Ceux qui défient la fidélité conjugale sont souvent surpris des réactions dramatiques du conjoint trompé. Le titre de mon livre L'infidélité n'est pas banale reflète en partie la gravité de ces réactions typiques. Les conjoints trompés vivent très souvent un choc émotif comparable au choc post-traumatique. Ils se trouvent propulsés du jour au lendemain dans un univers chaotique qui leur enlève la joie de vivre et la tranquillité d'esprit. Une dépression majeure est fréquente à la suite de la découverte d'une infidélité. Même les enfants qui ne savent pas ce qui se passe en ressentent les contrecoups.
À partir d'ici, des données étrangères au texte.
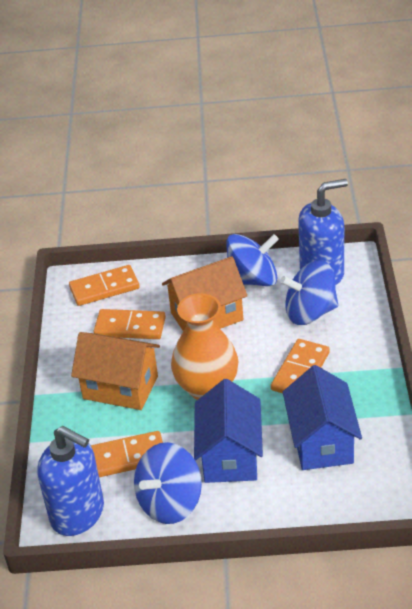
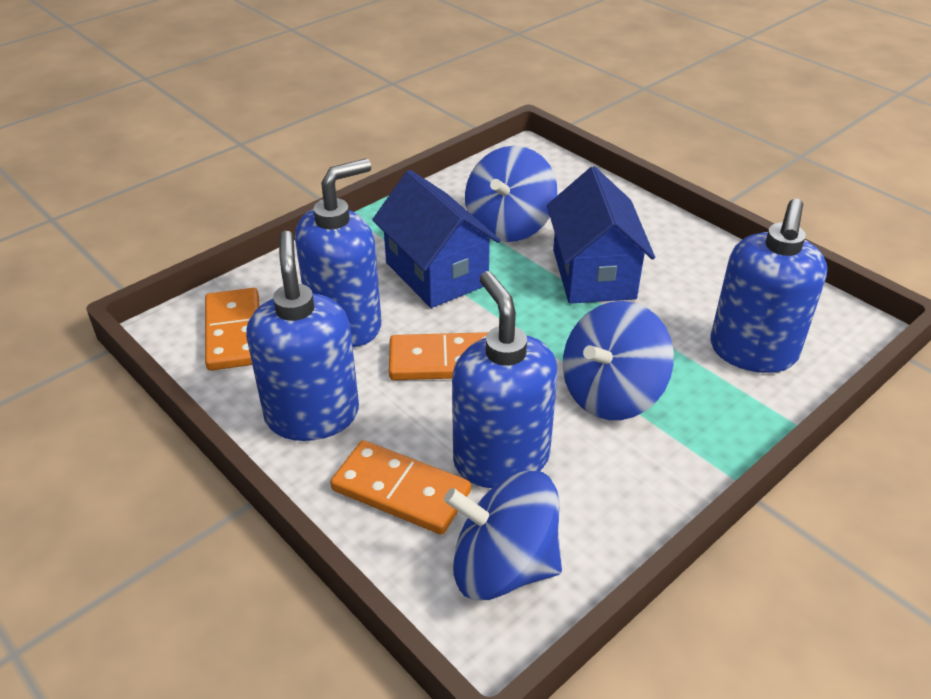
blue soap dispenser: 2 -> 4
orange domino: 4 -> 3
orange house: 2 -> 0
orange vase: 1 -> 0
C'est tout cela que pressentent d'emblée les conjoints heureux dans leur vie de couple et c'est pourquoi ils se restreignent dans leurs désirs de séduction malgré l'importance de certaines tentations qui se présentent dans leur vie. Et quand il y a infidélité, la grande majorité des infidèles sont mal à l'aise avec la situation et se sentent la plupart du temps coupables. D'ailleurs, les infidèles n'éprouvent pas que des jouissances dans leurs infidélités; ils en sont la plupart du temps tourmentés pour toutes sortes de raisons.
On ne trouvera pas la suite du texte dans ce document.